Set within history and the confies of women's roles, duties and expectations at the time, the story of Cinderella's step-mother unfolds. I have always enjoyed fairy tale retellings especially when they are rooted in reality. Agnes' story reveals how traditional beauty is favored, how your station and gender affect opportunity and choice and most of all how stories evolve. With lavish writing and elegant prose, I was pulled me in to Agnes' world. I was constantly impressed with Agnes' ability to pull herself up and carve out a place for herself in a world where she could have easily been forgotten. In this harsh time in history, we are pulled out of the fairy tale element by the realities of Agnes' life. Most of all, by her want of freedom and never seeming to quite achieve it. Cinderella's 'ugly' step- sisters were also given context. Charlotte and Matilda were enchanting in their own right and I would love to see where their life went as well. By seeing Agnes' background, it provides a stark contrast to Cinderella in every way as well as a basis for the injustices that Cinderella had endured. Through seeing the other side of the story, we go deeper than good vs. evil and the tale of happily ever after; perhaps, Cinderella isn't the only one to receive her ever after. A meaningful story that combines history, fairy tale and strong female leads, All the Ever Afters is one of my favorite reads so far this year. 

This book was received for free in return for an honest review.
 

A Handbook For Beautiful People

A Handbook for Beautiful People - Jennifer Spruit

Marla is a 22 year-old waitress/ medical assistant who has had a difficult life. Born to a addicted mother, Marla has partial Fetal Alcohol Syndrome and her younger brother, Gavin is deaf. Marla bounced around in foster homes and worked as a prostitute until she found a friend in fellow outcast, Dani. Now, Marla and Dani look after each other. Marla is finally beginning to feel like an adult while holding down her two jobs and entering into a relationship with Liam. However, Marla soon finds herself pregnant and looking through the options of abortion, adoption and motherhood. Marla invites Gavin to visit when she is pregnant and getting ready for the arrival of the baby. With Gavin's arrival, she learns that his life has not been easy for him either. Gavin and Dani also enter into a relationship further complicating the balance. Despite everything Marla is doing to keep her head above water, the world has other plans and everything takes a turn for the worse all at once.

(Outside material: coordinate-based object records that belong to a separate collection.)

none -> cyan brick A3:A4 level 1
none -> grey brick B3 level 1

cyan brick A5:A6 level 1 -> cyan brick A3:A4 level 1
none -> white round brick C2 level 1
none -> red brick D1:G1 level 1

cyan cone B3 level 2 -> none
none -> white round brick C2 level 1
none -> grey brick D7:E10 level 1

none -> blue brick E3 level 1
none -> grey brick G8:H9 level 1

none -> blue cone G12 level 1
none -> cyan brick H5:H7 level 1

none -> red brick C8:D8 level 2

A Handbook for Beautiful People provides a raw look into the lives of very real and heartfelt characters. I was very interested in reading a book from the perspective of someone with fetal alcohol syndrome. Marla is an astonishing and well written character. At every turn, Marla's surprised me with her faults, accomplishments, missteps and decisions she was able to make. Though it seemed as if her life were a series of mistakes and drama, Marla was able to shine through. More than once, it seemed as if Gavin might steal the show. Gavin is strong and supportive, but is still working on who he is while being hearing impaired. Gavin's journey was amazing in itself, I think there could be a whole separate story there. My only complaint was that the writing style quickly changed points of view, and it would sometime take me a few sentences to make sense of everything again. The supporting characters around Marla and the events in her life create one big beautiful mess. With twists, turns, breaks, floods, a baby and a decision, Marla's journey is unique and satisfying.


This book was received for free in return for an honest review.